NSB had previously been looking at possibilities of bypassing Bekkelaget with a tunnel. A zoning plan from 1946 called for the widening of Mosseveien and expropriation for this had already taken place. NSB was after the slide of the opinion that the railway could be repaired easily and that with investments of 700,000 Norwegian kroner the area could be secured to allow trains to pass on the new shelf. The Public Roads Administration was of a different opinion. They wanted to widen Mosseveien and needed the area the railway occupied for this widening. They, NSB and the Port of Oslo started negotiations in late 1953. The latter two pressed for the railway to be place in a tunnel to free up space for the road. NSB was not opposed to placing the line in a tunnel, but was not willing to pay the extra cost. Several tunnel alternatives were discussed, including one which would run from near Oslo East Station to Hauketo Station, about 7 km. The issue eventually reached a political level and was approved by the government on 24 December 1954.

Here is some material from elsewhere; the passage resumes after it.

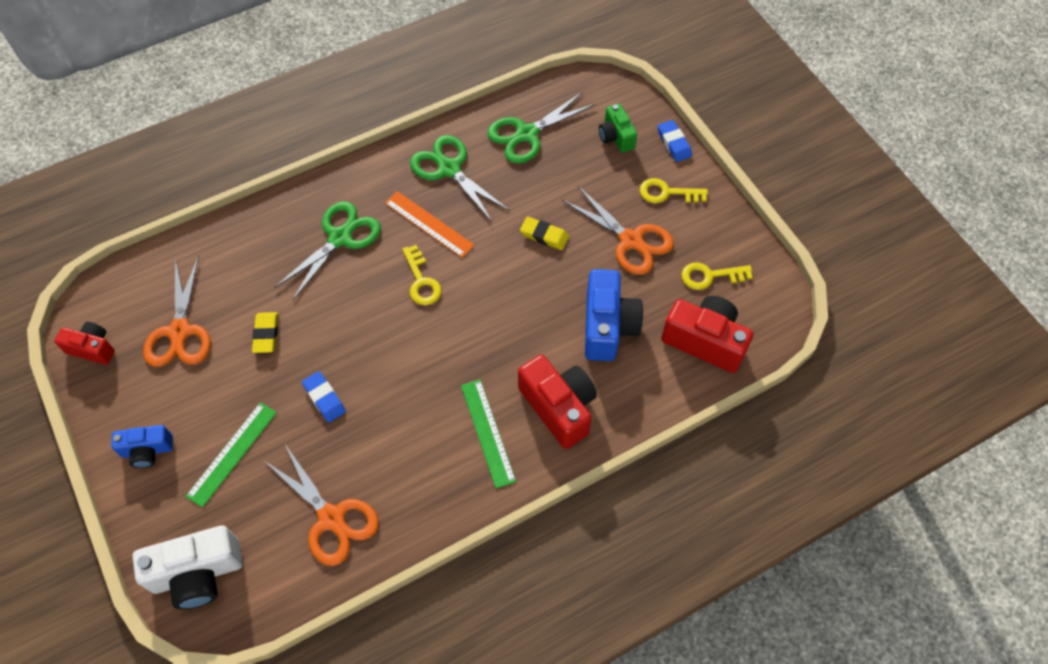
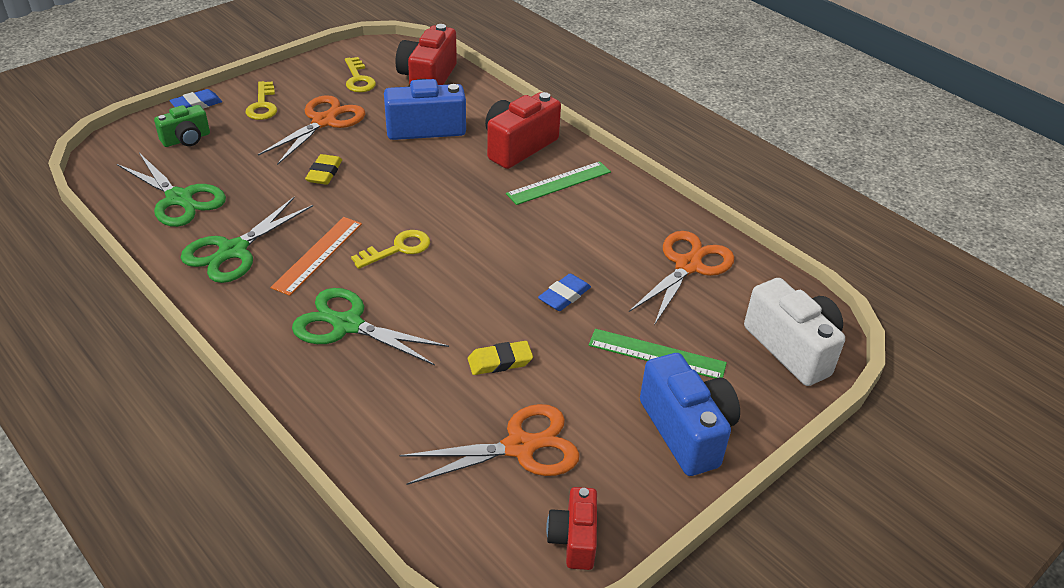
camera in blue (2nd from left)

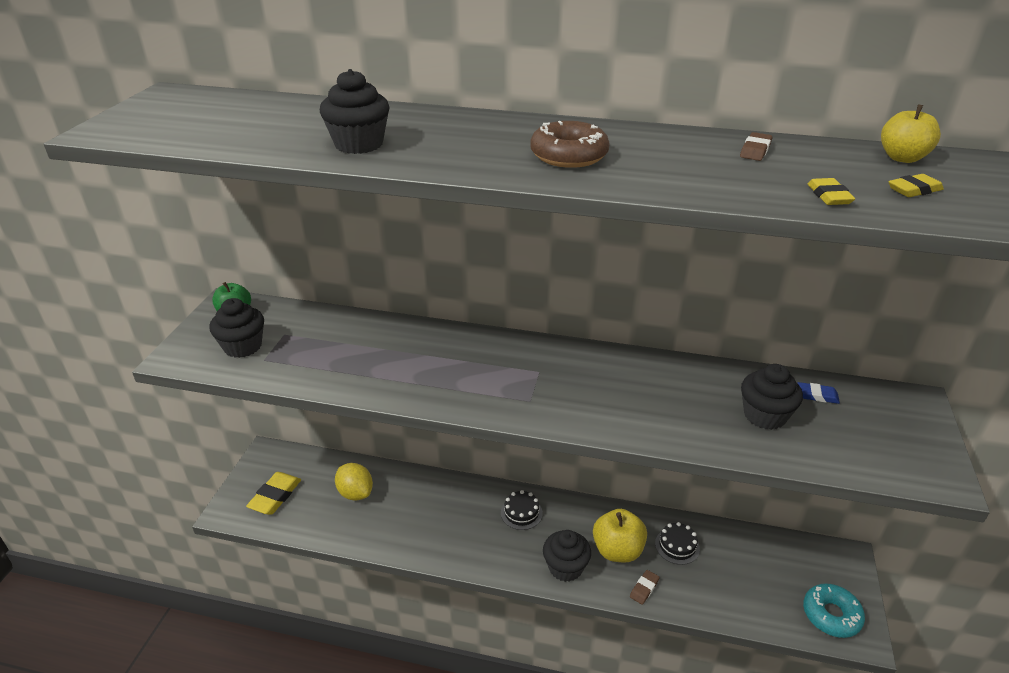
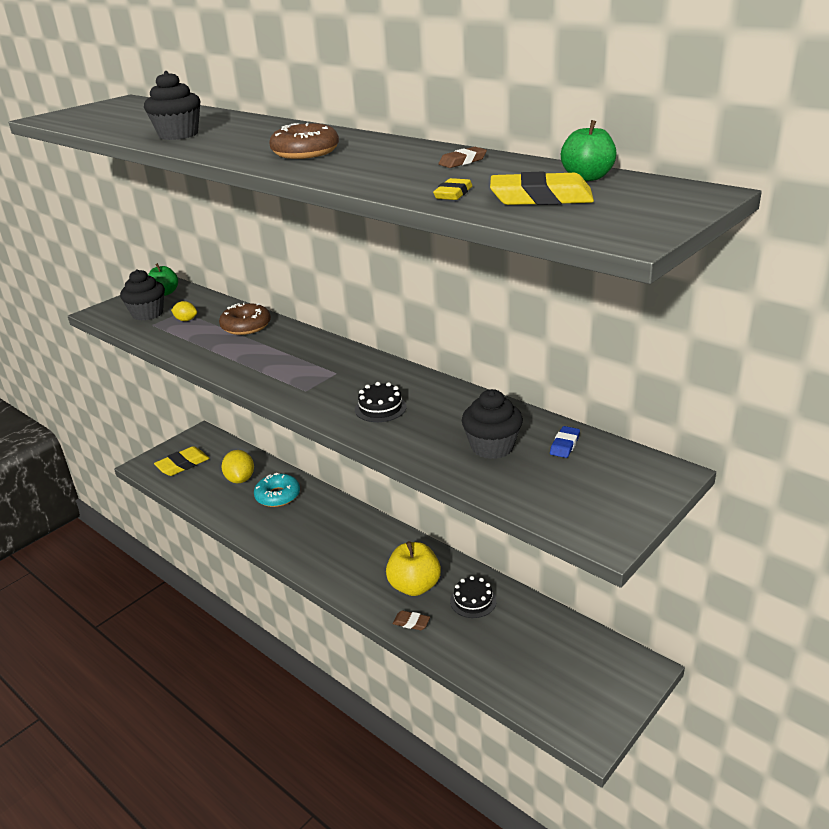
apple in green (2nd from left); eraser in yellow (3rd from left); eraser in blue; cake in black (1st from left); cupcake in black (3rd from left in the first image); eraser in brown (1st from left); donut in turquoise; lemon in yellow (1st from left); donut in brown (1st from left)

The compromise involved that Oslo Municipality and Akershus County Road Administration would pay for the costs exceeding those which had run it the line had been built along the former right-of-way. The new tunnel received a minimum curve radius of 400 m, less than the former line. The curvature made the Østfold Line 22.4 m longer. As Bekkelaget Station was located on the part of the line which would be bypassed, NSB proposed closing the station. Local residents protested and NSB agreed to build a new halt at the southern entrance of the tunnel, 460 m south of the former station. The new station costs 340,000 kroner, and way paid jointly by NSB and Oslo Municipality. This station was ultimately closed on 29 May 1983.

Construction of the tunnel began on 14 April 1955 and was contracted to Brødrene Hauge. It was originally planned to be completed on 1 August 1956, but it soon proved impossible to follow the schedule. The rock was of poorer conditions than originally thought. The porous rock meant that there was a need to repeatedly build support columns, slowing progress. By the start of 1956, 350 m had been blasted. The breakthrough took place on 8 March 1956. The original blasting had only created a narrow profile and the rest of the work went to widening it. A 180 m cutting was made on the south side of the tunnel, to make a place for the station. The concrete walls were finished in November 1957. A road bridge was built over the northern entrance to allow Mosseveien to pass over, and when it was completed the tracks and wiring could be installed. The tunnel became operational on 7 September 1958. The same day the old Bekkelaget Station closed and the new one opened and the old tracks were abandoned. Construction continued for another year with the demolishing of the old right-of-way and widening of Mosseveien. Total costs were 7.4 million kroner, of which NSBn paid 950,000.